Ольга. Запретный дневник (Берггольц) - страница 37

Ну из обращения к потомству перед запечатыванием дневников ничего не вышло.

Да и черт тебя знает, потомство, какое ты будешь… И не Для тебя, не для тебя я напрягаю душу — у, как я иногда ненавижу тебя, — а для себя, для нас, сегодняшних, изолгавшихся и безмерно честных, жаждущих жизни, обожающих ее, служивших ей — и все еще надеющихся на то, что ее можно будет благоустроить… Как нежно заботятся обо мне Юрка и Яша, как дрожит за меня Николай, как боюсь я за них, как жажду их жизни, как люблю их, и Мусю, и отца, и маму, и Мишку[86], и умерших моих детей, и стихи, и людей — ведь люблю и хочу, чтоб они перестали мучиться хотя бы немного.

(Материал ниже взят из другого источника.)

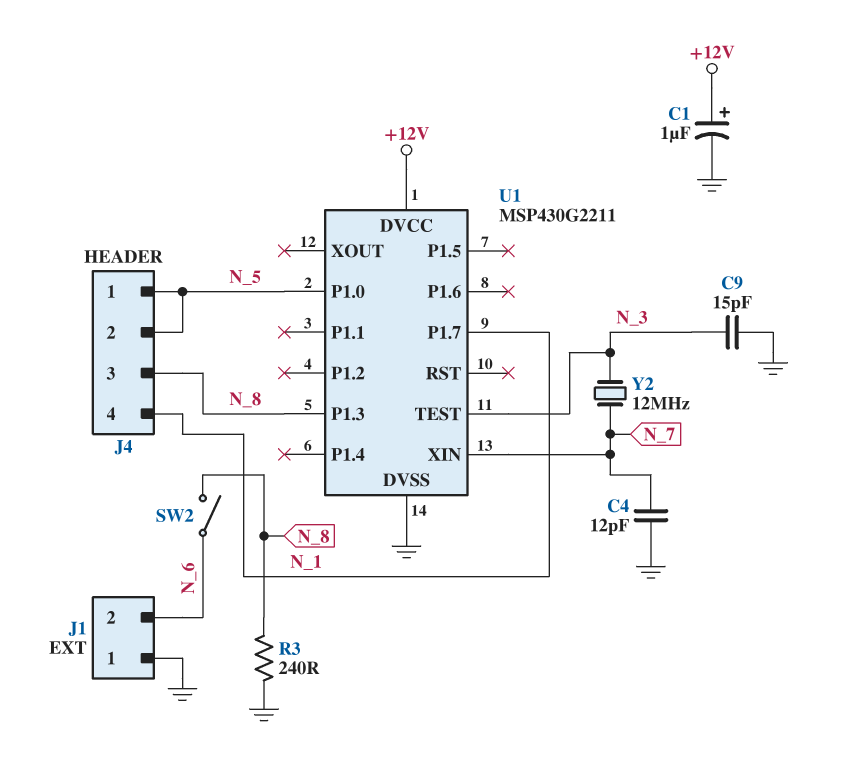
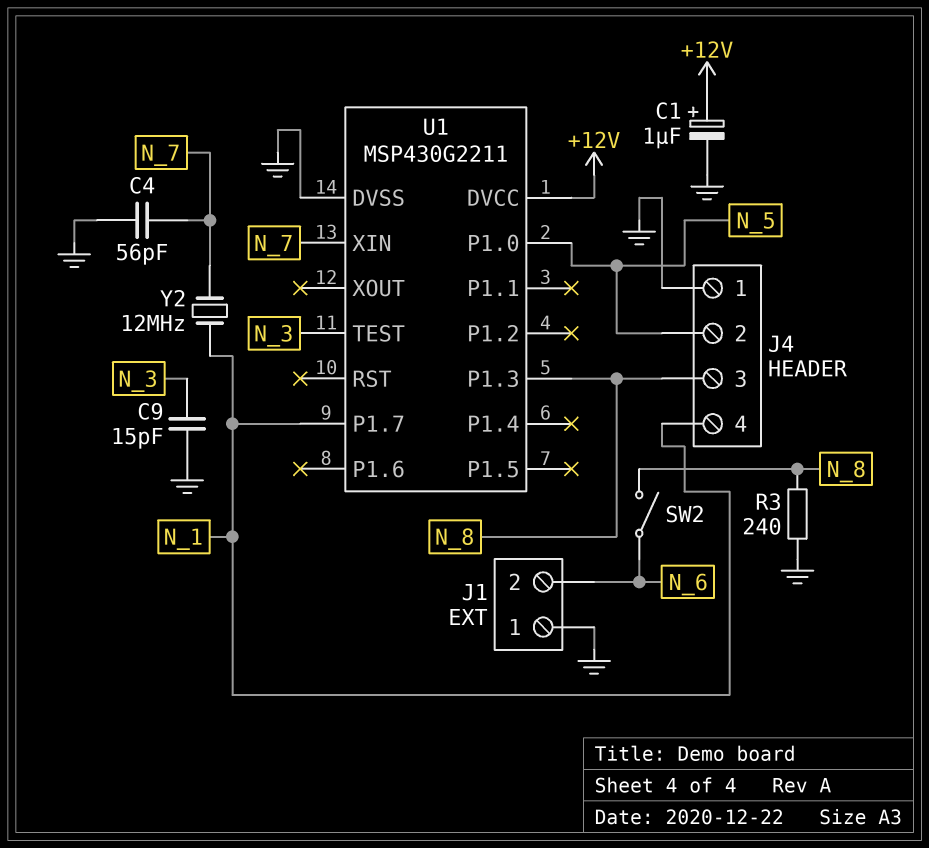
C4: 12pF (GND, N_7) -> 56pF (GND, N_7)
J4 pin 1: N_5 -> GND
Y2: 12MHz (N_3, N_7) -> 12MHz (N_1, N_7)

Воскреси меня хотя б за это!..
Не листай страницы!
Воскреси!..[87]

Тревога все еще длится, изредка что-то ухает — не то далекая бомба, не то зенитка. Теперь далекий гул самолетов. После войны надо уничтожить все самолеты, все, чтоб люди забыли о них! О, неужели те, кому суждено выжить, выдержат все это? Видимо, на днях в городе будет нечто ужасное.

Отбой.


22/IX-41. Три месяца войны

Сегодня сообщили об оставлении войсками Киева… А население? А я? (Я решила записывать все очень безжалостно.)

Итак, немцы заняли Киев. Сейчас они там организуют какое-нибудь вонючее правительство. Боже мой, Боже мой! Я не знаю, чего во мне больше — ненависти к немцам или раздражения, бешеного, щемящего, смешанного с дикой жалостью, — к нашему правительству. Этак обосраться! Почти вся Украина у немцев — наша сталь, наш уголь, наши люди, люди, люди!.. А может быть, именно люди-то и подвели? Может быть, люди только и делали, что соблюдали видимость? Мы все последние годы занимались больше всего тем, что соблюдали видимость. Может быть, мы так позорно воюем не только потому, что у нас не хватает техники (но почему, почему, черт возьми, не хватает, должно было хватать, мы жертвовали во имя ее всем!), не только потому, что душит неорганизованность, везде мертвечина, везде шумиловы[88], везде махановы, кадры помета 37–38 годов, но и потому, что люди задолго до войны устали, перестали верить, узнали, что им не за что бороться.

О, как я боялась именно этого! Та дикая ложь, которая меня лично душила как писателя, была ведь страшна мне не только потому, что мне душу запечатывали, а еще и потому, что я видела, к чему это ведет, как растет пропасть между народом и государством, как все дальше и дальше расходятся две жизни — настоящая и официальная.

Где-то глухо идет артиллерийская стрельба.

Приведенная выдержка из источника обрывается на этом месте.